Caring for Equality through Data Collaboration

21 خرداد 1400 / 11 ژوئن 2021

At Iran Open Data, we have been working to make resources about open data and access to information available to open data advocates in Iran. The following blog post from Open Contracting Charter (Author: Marisa Miodosky and María Eugenia Lago) is one of the resources we have made available in Persian. This post originally appeared here.

Buenos Aires City’s Early Efforts to Design a ‘Caring Indicator System’

 

This is an introduction to ODC and Buenos Aires City government’s ‘Caring Indicator System’ data collaboration, which was selected to be a part of Open Data Institute and Microsoft’s #PeerLearningNetwork.

Photo by Rod Long (Unsplash)

A data collaboration unfolds amidst a pandemic

The Gender Equality Team and the Statistics Bureau of Buenos Aires City have a track record for working together on data collaborations. We wanted to replicate the successful experience we had building the Gender Indicator System together with a whole new project. That first collaboration, as well as the publication of ‘The progress of Women in BA City’ in partnership with UN Women, revealed that the inequality gaps on care-related tasks constrained women’s economic autonomy. With that in mind, our two departments began to explore the existing data, with new evidence and analyze new policy options.

We came up with the idea of designing a ‘Caring Indicator System’ that would address the situation in the City and provide us with useful information to improve policy-making and accountability to our citizens. An Argentinean expert in the care economy and policy field, Corina Rodríguez Enríquez, helped us out in a first phase on how to organize the data we had already collected in a conceptual framework, and encouraged the team to start exploring the BA Statistics Bureau’s vast library of data, which dates back to the beginning of the 18th century!

The COVID-19 pandemic had a two-fold impact on this collaboration. On the one hand, it forced us to pause the project, because both teams needed to prioritize other data production and data use projects. However, it was also the perfect scenario to highlight the continued relevance of care-related tasks in everyone’s daily lives — not just in Argentina, but in every city and country around the globe. The Open Data Charter’s invitation to partner with us, strengthened our vision for the data project, adding an international element to our collaboration and incentivized our team to ensure that the project was back on track.

The Open Data Institute and Microsoft’s #PeerLearningNetwork: Reflections and Challenges

The open call from the ODI and Microsoft teams to join the Peer Learning Network for Data Collaborations suited perfectly to spin off the ideas we had. The first two meetings with the other participants of the network have been very inspiring. It is always interesting to interact with other data practitioners from all over the world and learn about their projects and findings. We saw that we shared similar challenges, such as the need to use data registries that sometimes lack quality or are fragmented.

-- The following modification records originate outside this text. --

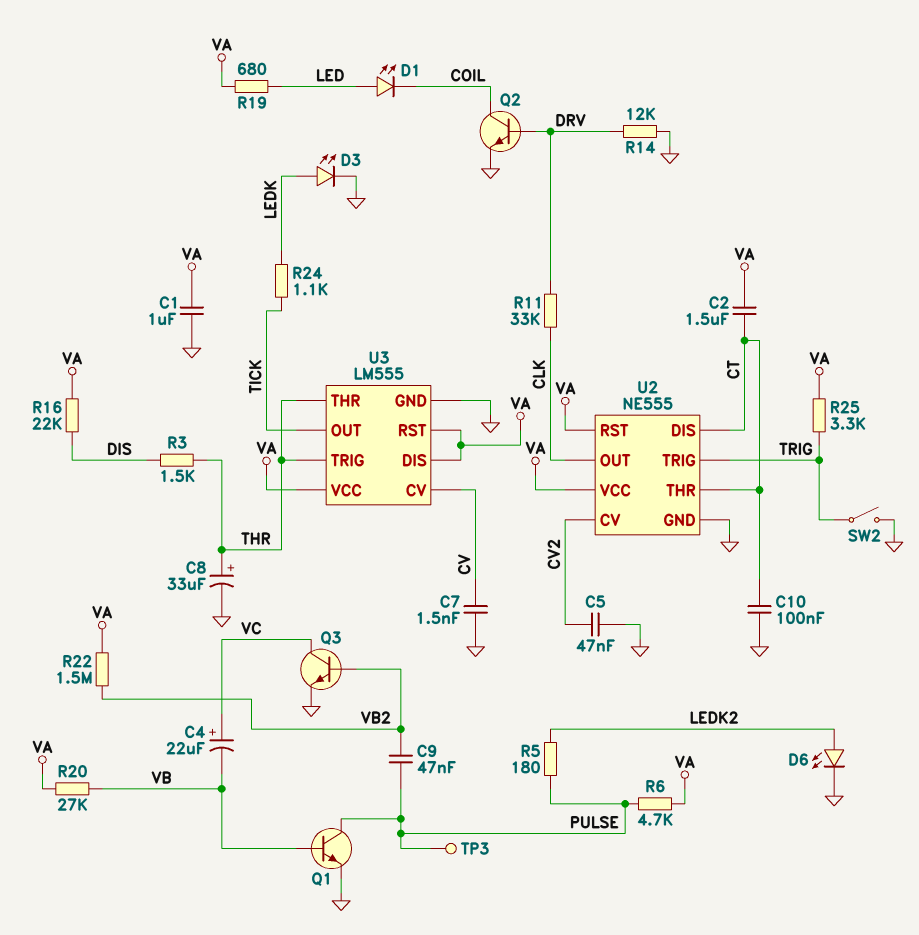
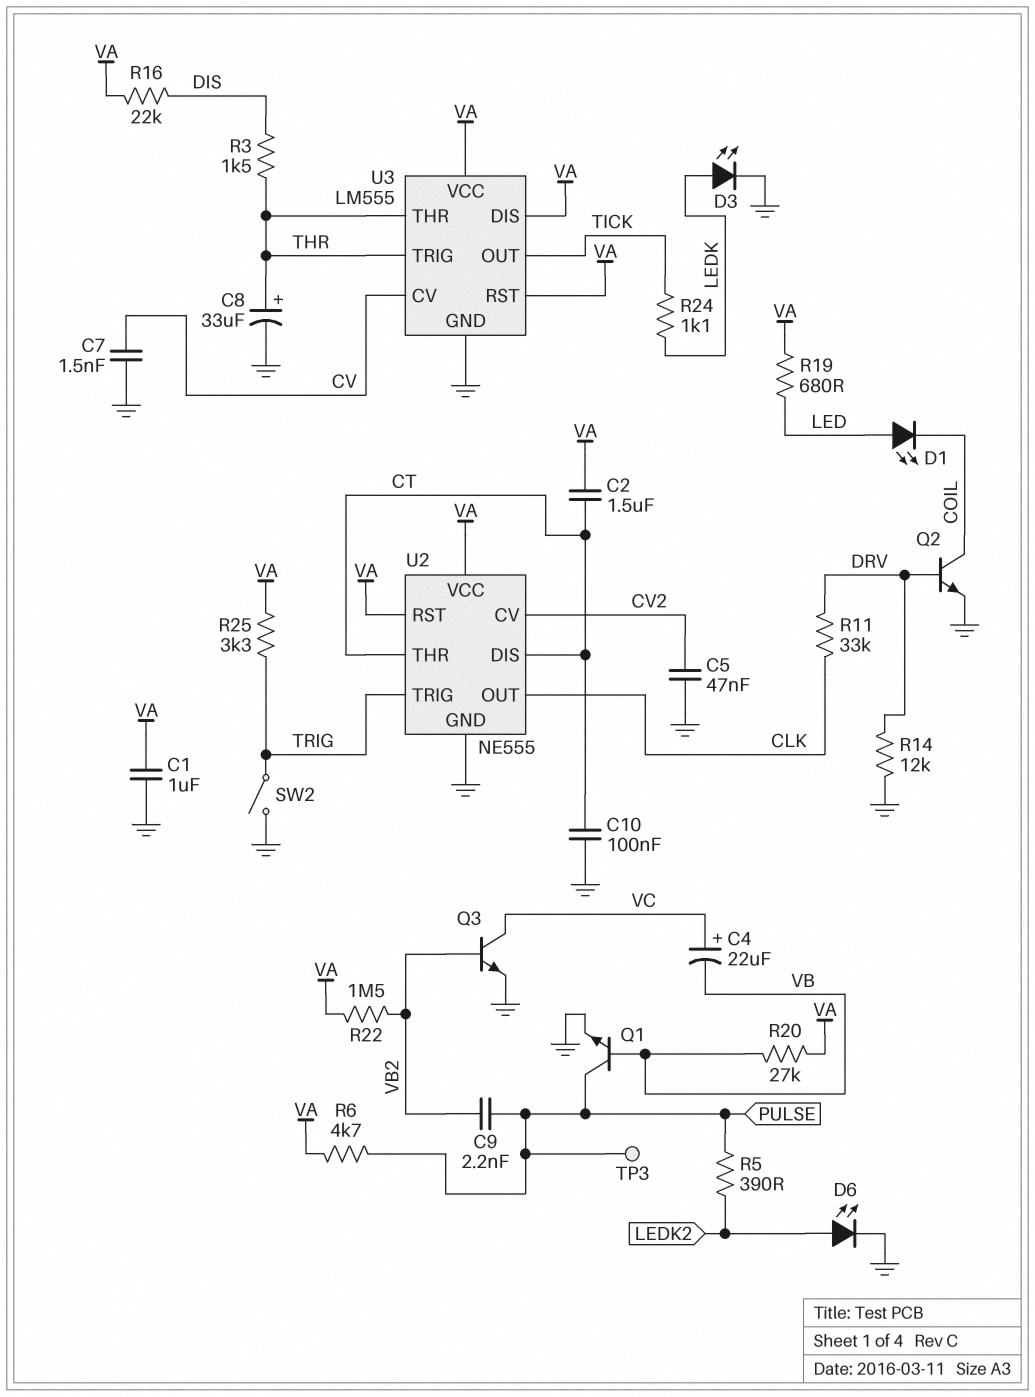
C9: 47nF (PULSE, VB2) -> 2.2nF (PULSE, VB2)
R5: 180 (LEDK2, PULSE) -> 390 (LEDK2, PULSE)

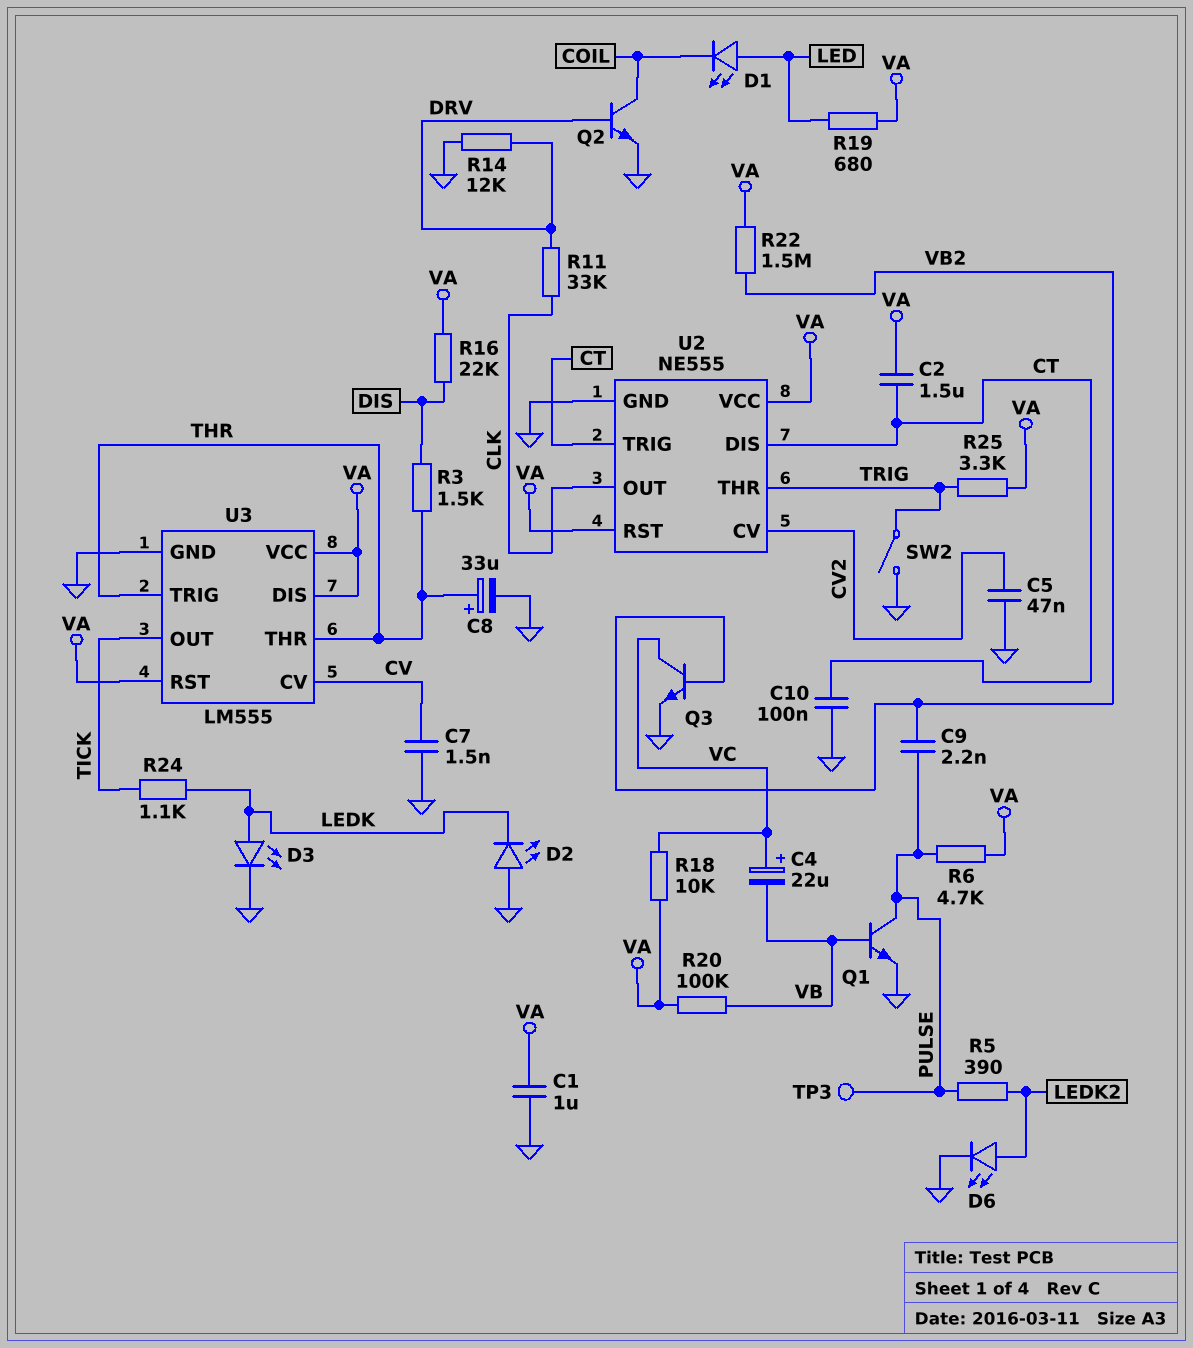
D2: none -> LED (A GND, K LEDK)
R18: none -> 10k (VA, VC)
R20: 27k (VA, VB) -> 100k (VA, VB)
U2 pin THR: CT -> TRIG
U2 pin TRIG: TRIG -> CT

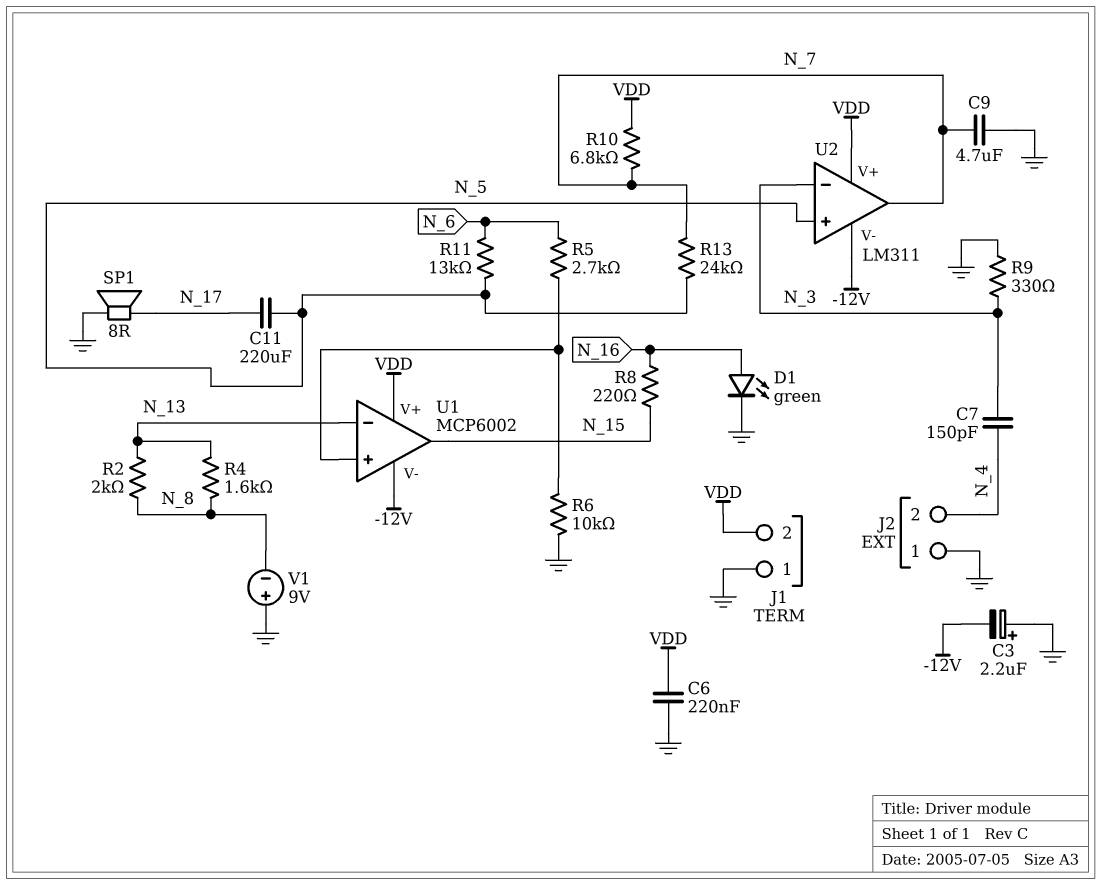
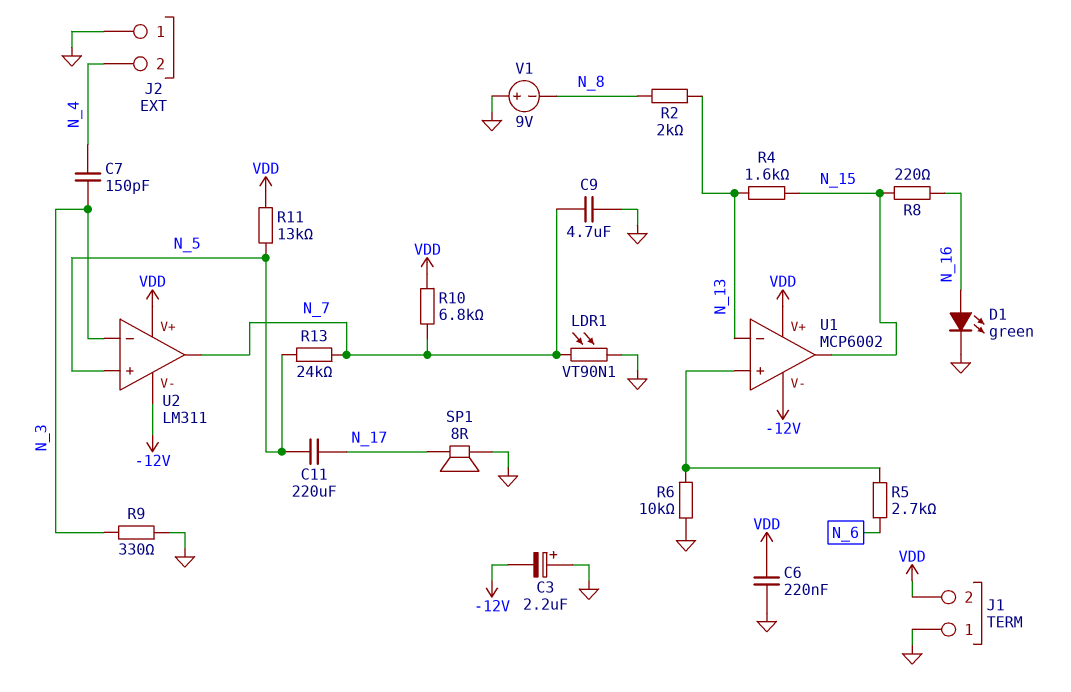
LDR1: none -> VT90N1 (GND, N_7)
R4: 1.6k (N_8, N_13) -> 1.6k (N_13, N_15)
R11: 13k (N_5, N_6) -> 13k (N_5, VDD)

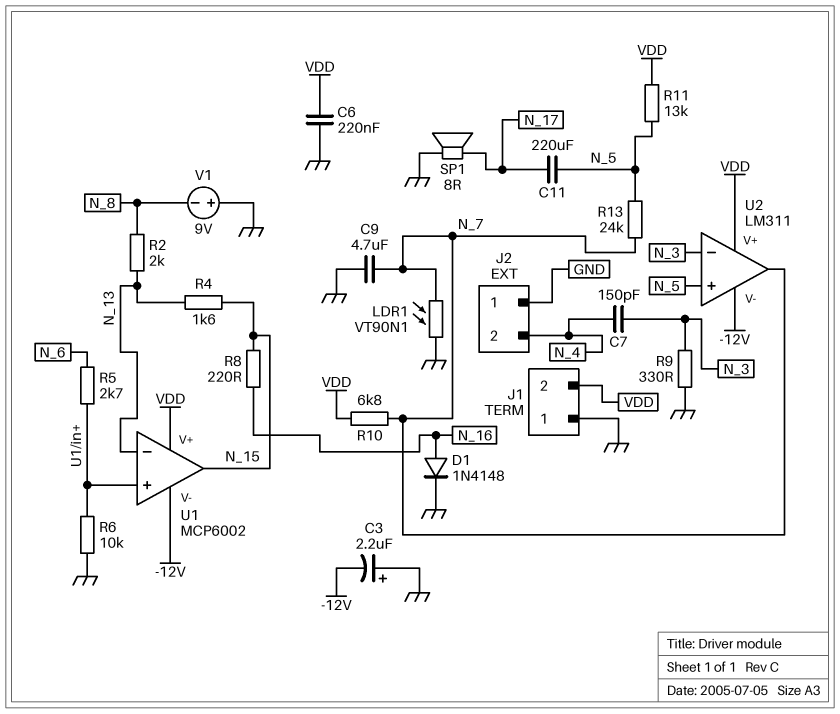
D1: LED green (A N_16, K GND) -> diode 1N4148 (A N_16, K GND)

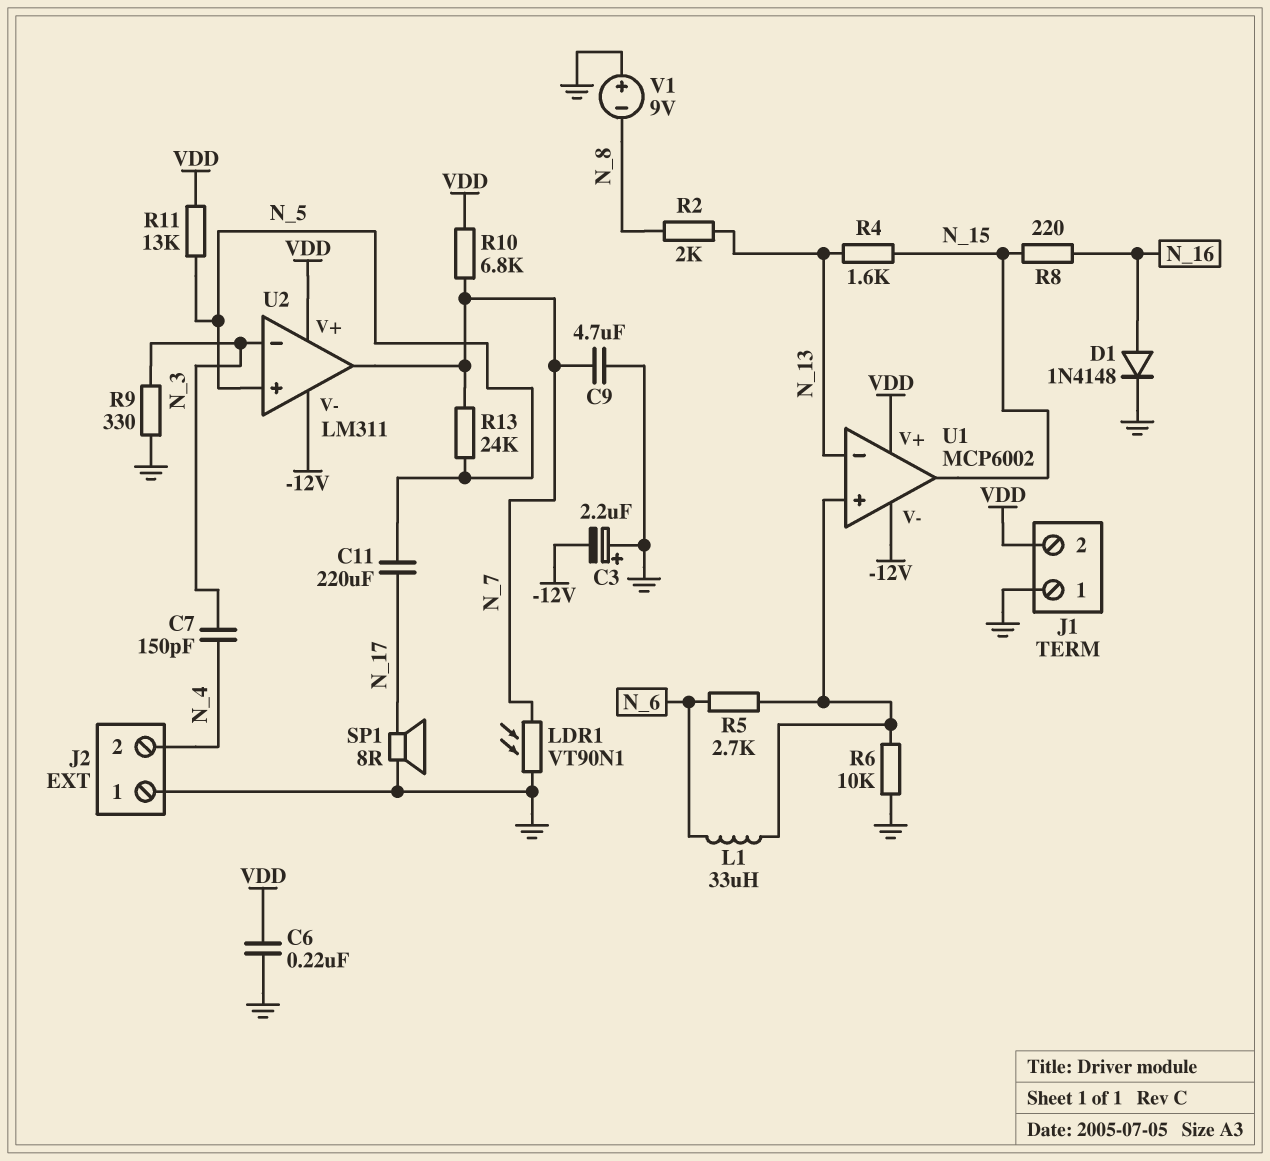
L1: none -> 33uH (N_6, U1/in+)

But we also identified that we had another key data source: the cities’ census and surveys. In our very first workshop, we learned about the ODI’s data ecosystem mapping tool, which turned out to be very useful to understand the different stakeholders involved, the relationship and exchange of data, services and insights among each other, and the trust challenges for sharing data with and within the government. We were taught to think about our project in terms of the data stewards, and identified challenges on how to build a positive narrative and added value of the Care System we are building.

By mapping out the stakeholders, we realized the complexity of our project and it allowed us to hone in and design it through a more manageable timeline. Our biggest challenge at the moment is gaining access to the information we need about the social organization of care, which will require close partnership between the public-private sector.

A draft of the data collaboration’s stakeholder map, developed by the GCBA team

Next steps in the global data collaboration that cares for equality

Though we have a powerful conceptual framework to organise the indicators, making it operative seemed more difficult than we first imagined. The complexity of the field was confirmed when we consulted María de los Angeles Duran, an international researcher specialized in the analysis of unpaid work and its relationship with the social and economic structure.

We have therefore partnered with María Angeles, who will guide us with her technical expertise and provide us with insights, to ensure that our data selection and indicators construction is relevant and accurate. She will also train key public officials on care concepts, knowledge and experiences to understand the complexities of the care economy and learn how to measure it in Buenos Aires City.

María Angeles’ expertise will be combined with a specialised data scientist and UX expert that will help the tech team from the Statistics Bureau in developing the Care Indicators System in a way that allows the data to be accessible and user-friendly. Based on the data ecosystem and stakeholders mapping, this technical expert will provide us with recommendations for the system’s data governance and visualization techniques to make the complex information into easily understandable one.

We are looking forward to collaborating with the ODC team for the next four months. We expect this process to not only strengthen Buenos Aires City’s civil servants’ data skills, but that the workshops provided by ODI and Microsoft will also strengthen our data framework. At the end of this collaboration, we hope to share important data-driven stories regarding the state of the care economy and contribute to uncovering how the paid and unpaid care tasks affect the gender gaps in the City.